You and I, of course, might resist this collective apology, wondering why they would need to apologize on my behalf? I had nothing to do with the Doctrine of Discovery, we might say. I had nothing to do with Indian boarding schools stripping indigenous children from their homes and their culture, we might insist. I oppose that now, and I would have opposed it then, if I could have, we might contend.

Therein lies the point of The Prayer of Jesus: acknowledging the contemporary collective impact of historic collective harm. We do not pray forgive me my debt. We pray forgive us our debt. The colonization of the land for first century Jews harmed everyone, colonizer and colonized alike. Likewise, the colonization of the Americas has harmed everyone, colonizer and colonized alike. The forgiveness is about repairing the harm, not about whether or not we personally have been bad.

The indigenous botanist, Robin Wall Kimmerer, says something similar, in reminding us the role indigenous communities historically played in clearing the underbrush of Canadian forests. This summer during the wildfires, she says, you were breathing the smoke of genocide, whether or not you are indigenous to the land. The collective sin of the past now brings collective suffering in the present.

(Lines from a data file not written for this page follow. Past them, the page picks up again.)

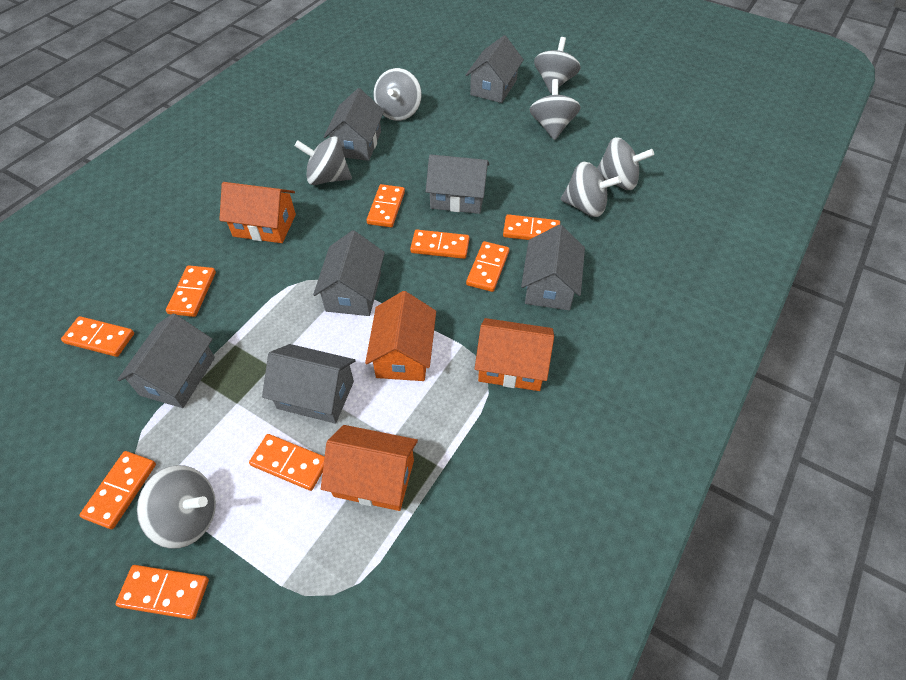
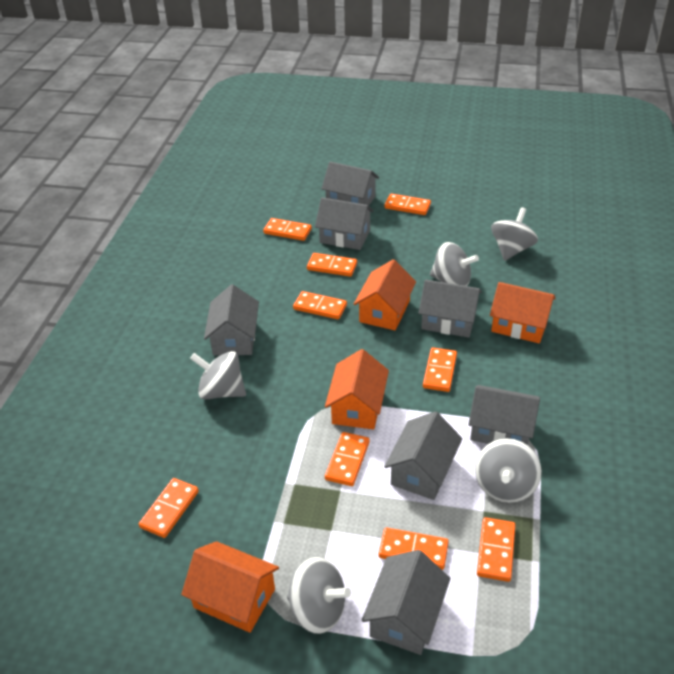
grey spinning top: 7 -> 5

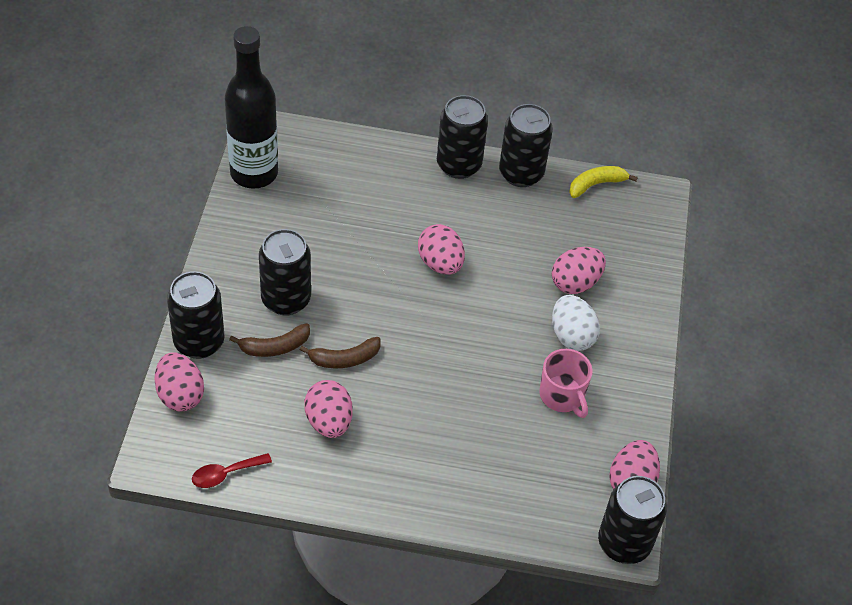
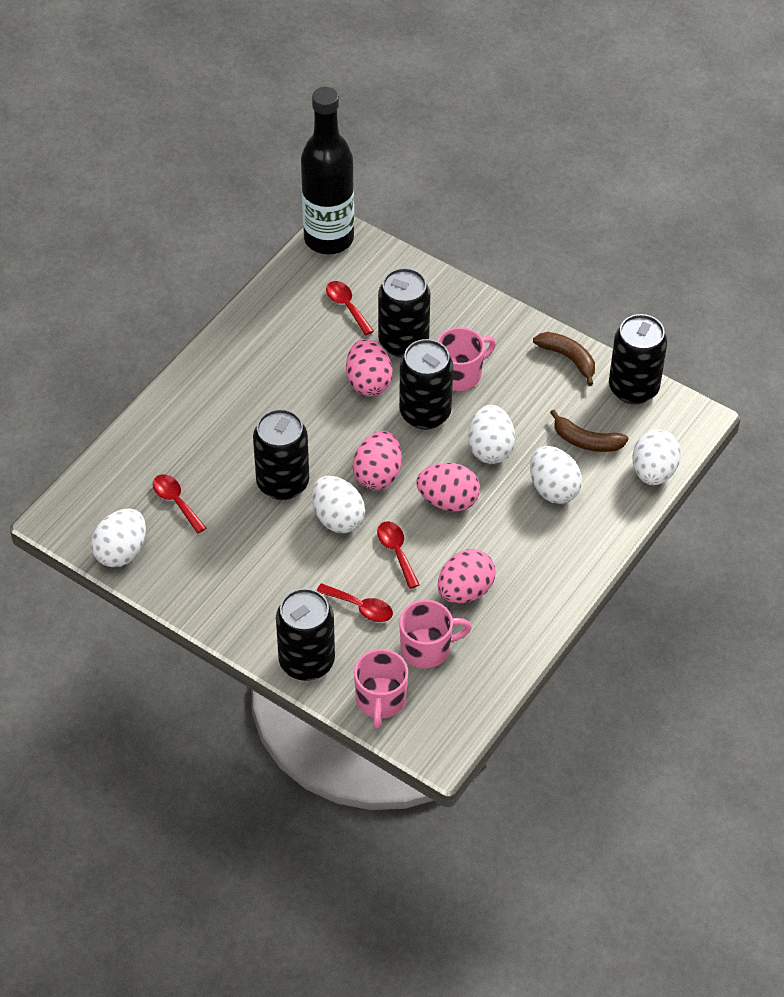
pink egg: 5 -> 4
pink mug: 1 -> 3
red spoon: 1 -> 4
white egg: 1 -> 5
yellow banana: 1 -> 0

For us, too, the Prayer of Jesus to forgive us our debts is now a resurrected Prayer for Jubilee among us today, even as many of us seem to have given up hope on the idea that collective liberation on a planet that can continue to sustain itself is possible. This is why we must pray it over and over and over again, joining our voices with all who have prayed some version of this prayer, through many lands, for two millennia. We are desperate for a new way to be, God, please help us help you make it so.

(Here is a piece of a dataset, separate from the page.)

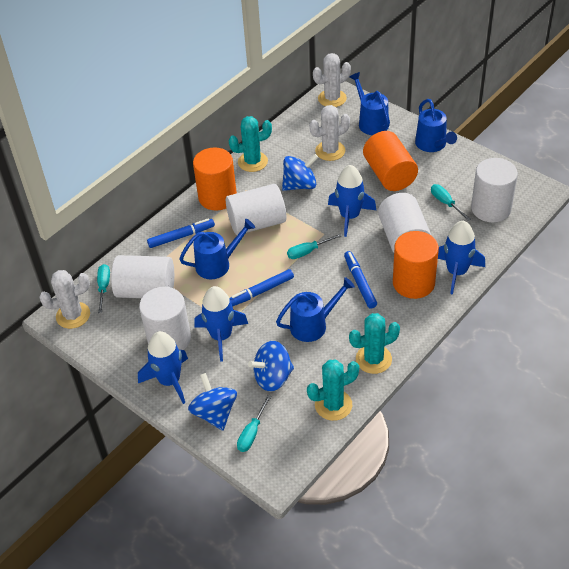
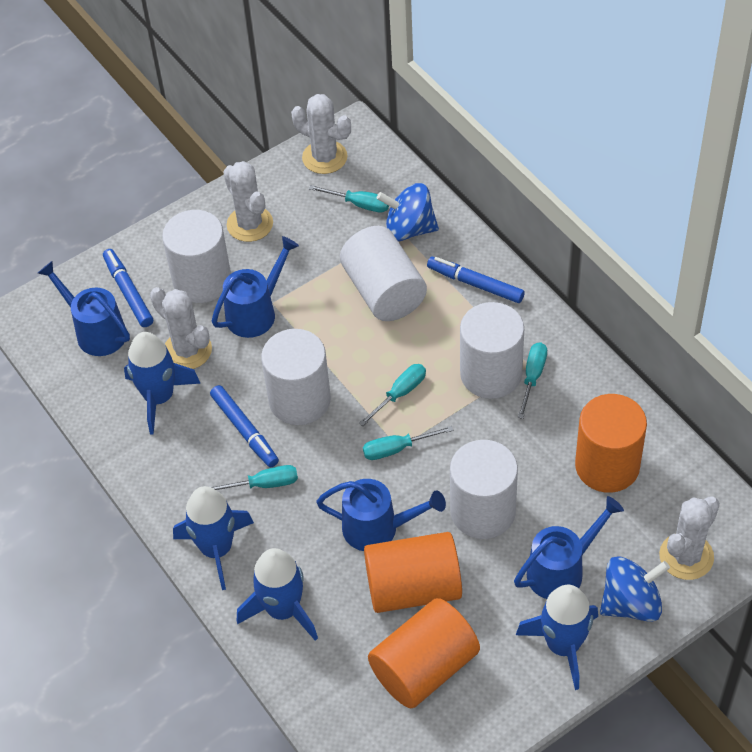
blue spinning top: 3 -> 2
turquoise cactus: 3 -> 0
turquoise screwdriver: 4 -> 5
white cactus: 3 -> 4

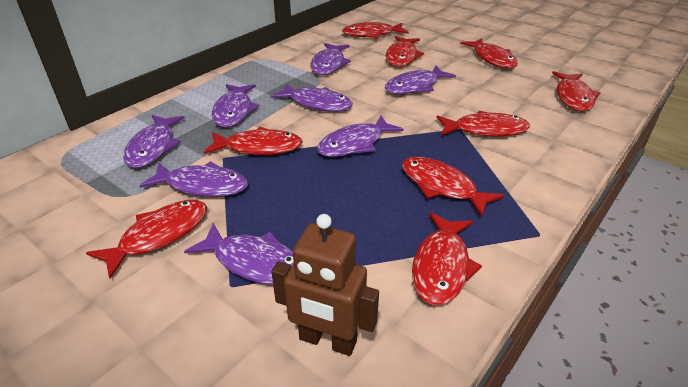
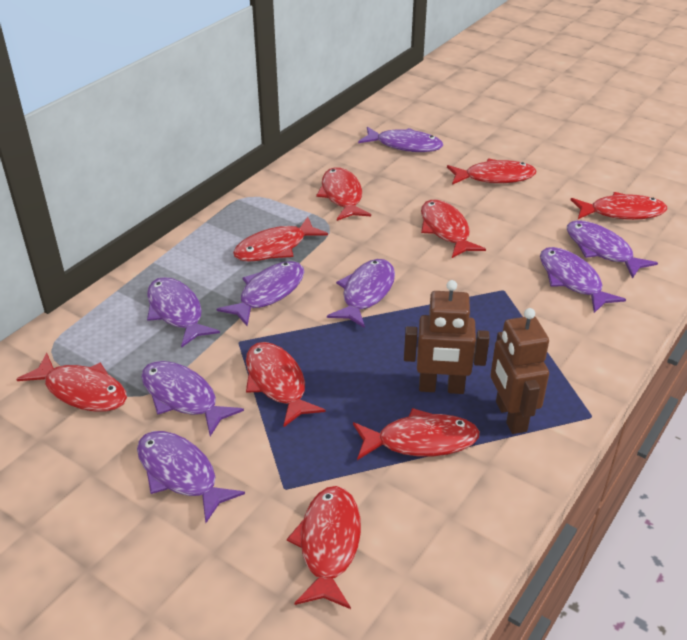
brown robot: 1 -> 2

Especially today, we join with those who pray this prayer in the land of Jesus, where rockets soar in terror and collective punishment responds in force. We insist, in the words of our mission partner, The Sabeel Ecumenical Liberation Theological Center in Jerusalem, that violence and war are never the answer. We confess, as well, the root causes of this violence, which include historic Christian anti-Judaism in Europe and North America culminating in the Holocaust, an imbalance of political power among the conflicting parties, colonization and occupation of those who lived on the land for generations much like Jesus experienced in his time, and the failure of world powers to insist upon a just, sustainable, and peaceful solution to a conflict we collectively helped create. We pray, dear God, with those who pray this prayer today in the land of Jesus: forgive us our debts. May your Jubilee come, now.

We are living in the world we are living in, Robin Wall Kimmerer says, while imagining a different one. This is the heart of The Prayer of Jesus, in the end, the only real hope for humanity, in my view, the predicate response to the plea for help in forgiving someone else for the great harm they have caused us.

Before we can begin to consider forgiving someone else for the harm they have done us - which we will get to next week! - we must confess our need for collective liberation. This world is so incredibly unjust. We are all of us desperate for redemption. And so, in The Way and in The Spirit of Jesus, we cling to the hope that a different world really can be possible when we pray for mutual forgiveness as a communal repair of historical harm, a reset button that gives everyone a second chance for collective flourishing, and a peace that truly does pass all understanding.